Chronique

Je suis fière de toi, m’man

On vient de terminer l’écoute du film Dérives, et t’es retournée chez toi.  Ça vas-tu, m’man ? que je t’ai demandé avant que tu partes. Oui, ça va là, m’as-tu répondu. Ça brassé pas mal de chose ce film là, mais ça va. Tu le sais, hein m’man que je suis fière de toi ?

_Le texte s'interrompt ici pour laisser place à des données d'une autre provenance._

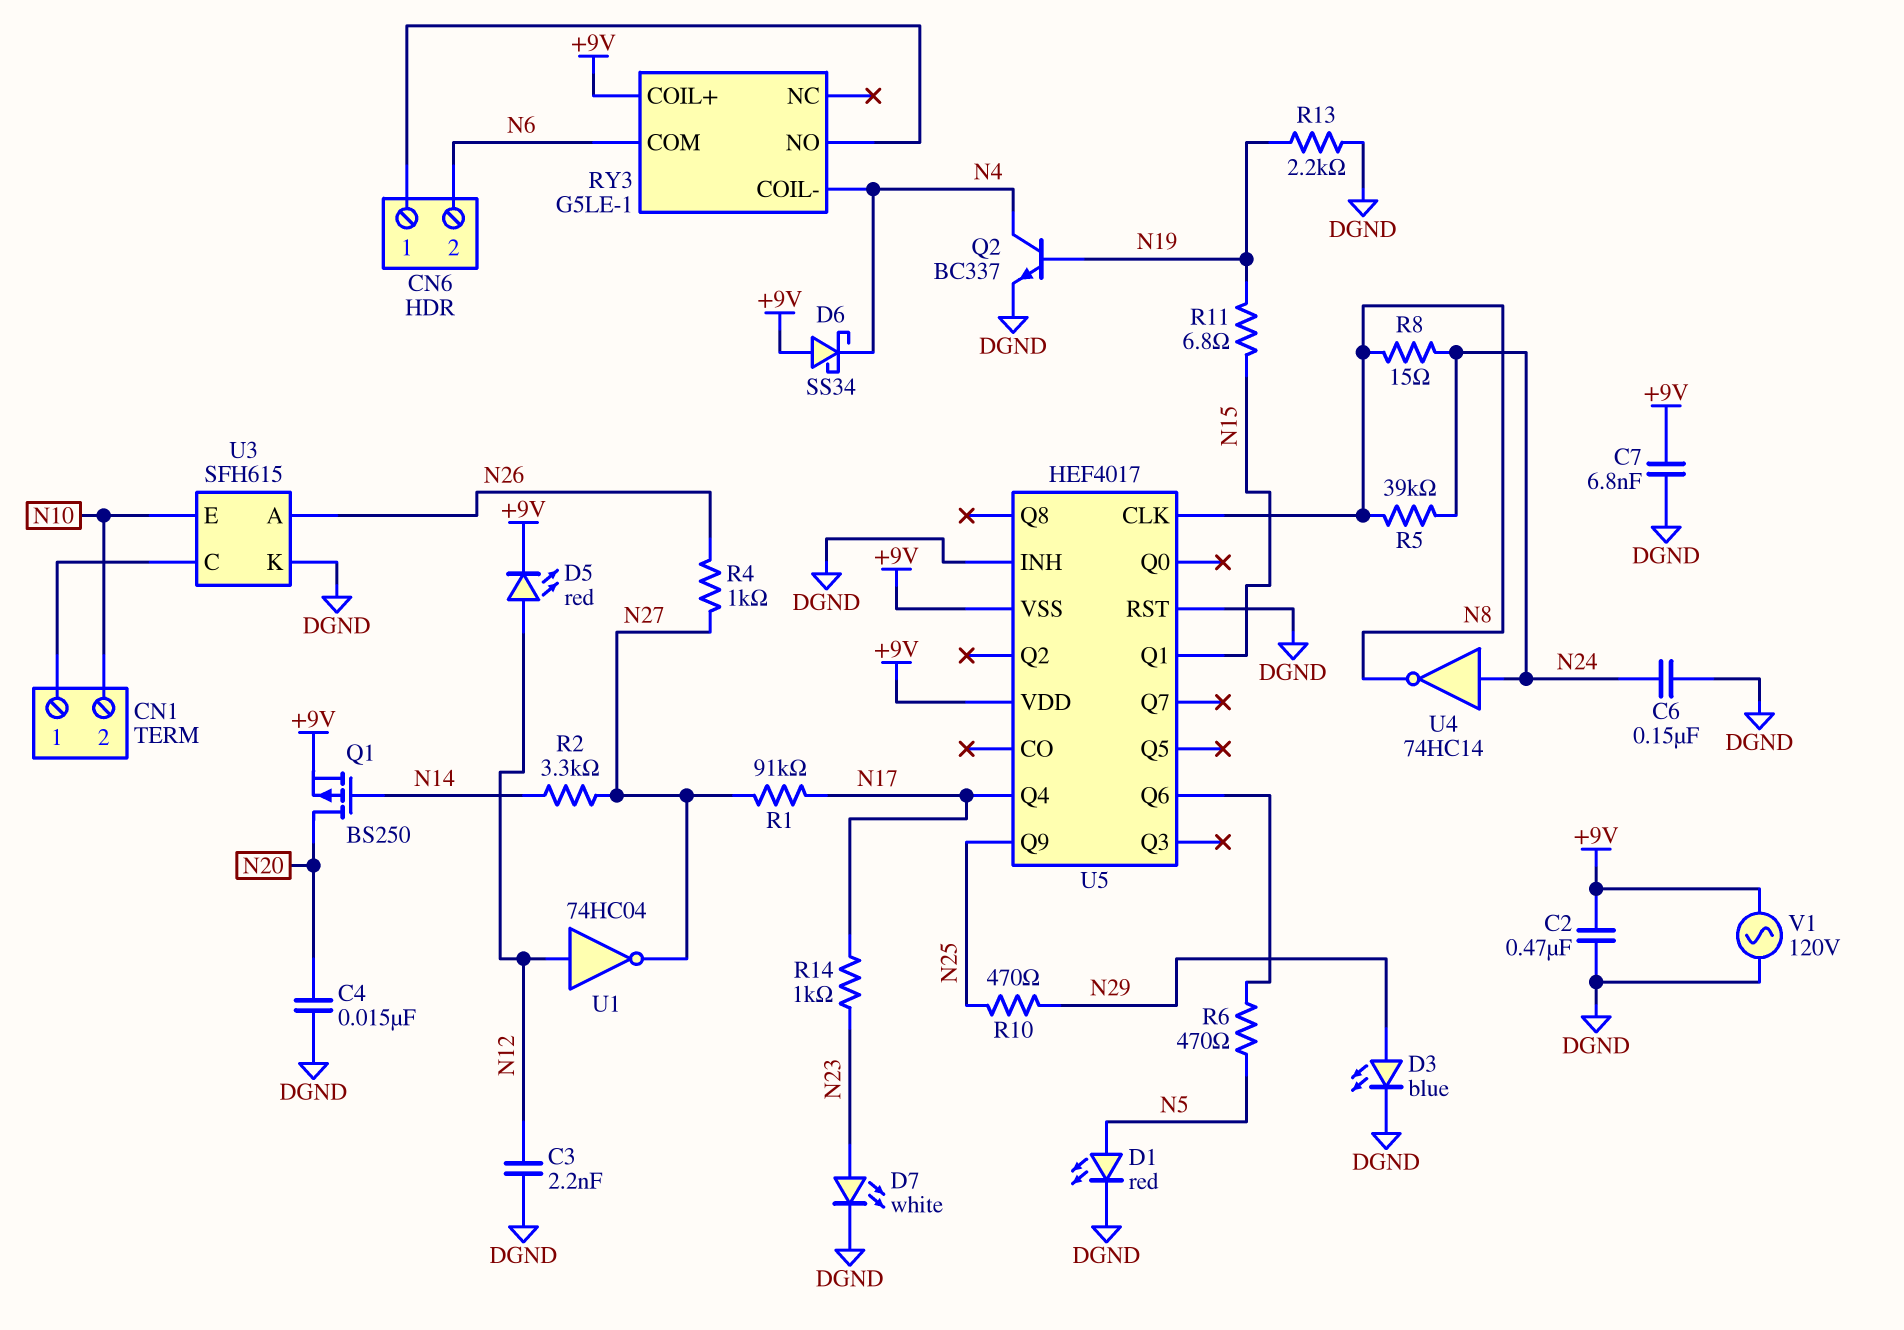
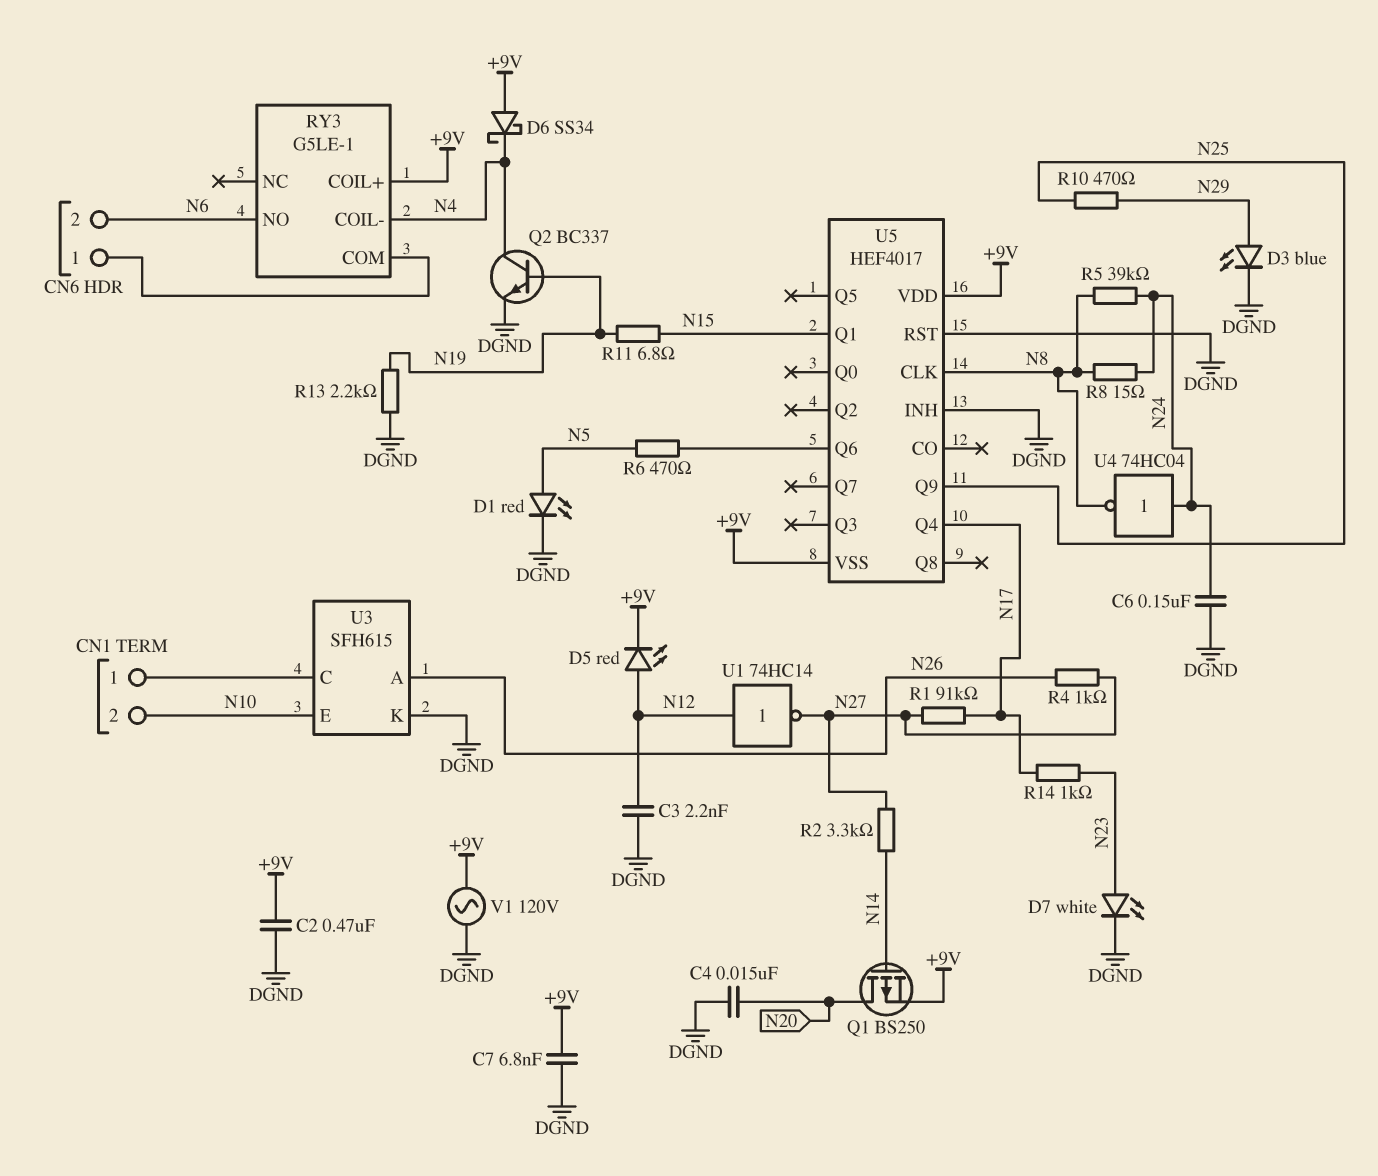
RY3 pin COM: N6 -> CN6/1
RY3 pin NO: CN6/1 -> N6
U1: NOT 74HC04 (in N12, out N27) -> NOT 74HC14 (in N12, out N27)
U4: NOT 74HC14 (in N24, out N8) -> NOT 74HC04 (in N24, out N8)

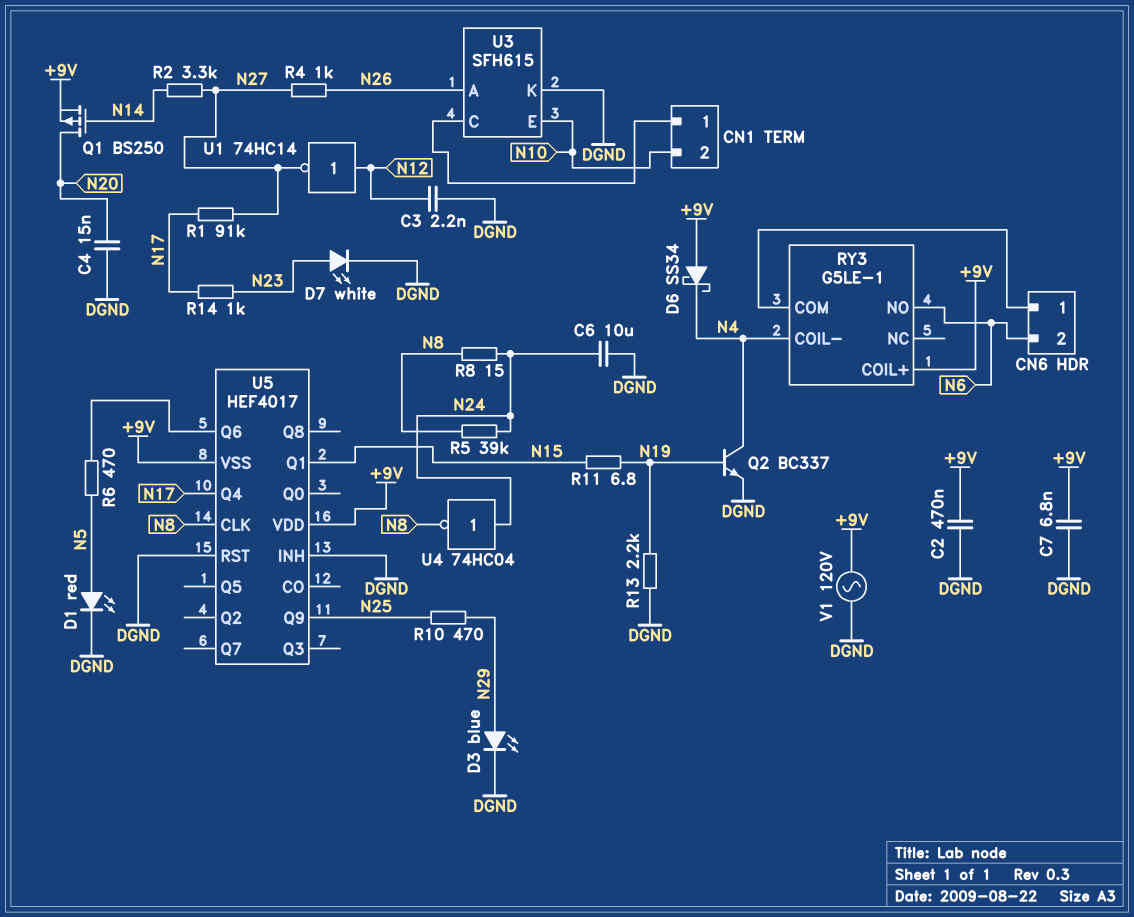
C6: 150nF (DGND, N24) -> 10uF (DGND, N24)
D5: LED red (A N12, K +9V) -> none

Fière d’être ta fille, aussi. Cet été tu as fait partie des 3400 arrêtéEs du Printemps érable. Tu l’as été parce que tu as eu le courage de sortir et d’aller manifester aux côtés de centaines d’autres pour dénoncer la loi spéciale et les fins de non-recevoir du gouvernement. ‘’Manifestement’’, ça dérangeait et toi aussi tu as été victime des abus policiers. Avec tes collègues, vous vous êtes faites demander de façon méprisante pourquoi vous étiez pas couchées par un policier qui avait plus l’air d’un soldat armé pour la guerre que d’un gardien de la paix.  Comme tu as chanté, toi qui chante tout le temps, tu t’es fait dire : ’’t’as fini de chanter toé’’ en te faisant menotter… C’était mal te connaître, toi qui as chanté pendant tout le long des arrestations de la prise en souricière aux longues attentes menottés dans les autobus-prisons…

Tantôt, quand on a fini d’écouter Dérives, tu m’as dit que tu t’étais sentie seule… Et impuissante. On a jasé un peu… On s’est dit que dans le fond ce film-là redonnait la parole aux personnes qui ont été victimes de brutalité policière.  Qu’il nous donnait aussi la possibilité de signer une pétition pour exiger une enquête indépendante sur la brutalité policière au gouvernement. Qu’il servirait aussi à sensibiliser les gens, à les éveiller sur cette partie de la réalité qui n’est pas montrée aux nouvelles du soir…

Et bien je veux te dire encore une fois à quel point je suis fière de toi.  Fière du geste que tu as fait alors de dénoncer publiquement les abus du gouvernement et de ses petits soldats et fière de ta résistance chantée lors de ton arrestation. Triste que tu te sois sentie seule et impuissante, mais heureuse que tu me l’aies partagé.  Tu le sais, m’man, toi qui œuvre auprès de femmes victimes d’agressions sexuelles que ce qu’on a à faire pour se sortir des situations d’abus c’est de prendre la parole. C’est ce que tu as fait alors, et c’est ce que tu m’as transmis. C’est aussi ce que je fais aujourd’hui. Je partage du mieux que je peux tes mots, ton histoire parce qu’elle est vraie, parce qu’elle me touche, et parce que comme Dérives, j’espère qu’elle fera sentir les personnes qui ont vécu la brutalité policière moins seules. 

Merci m’man.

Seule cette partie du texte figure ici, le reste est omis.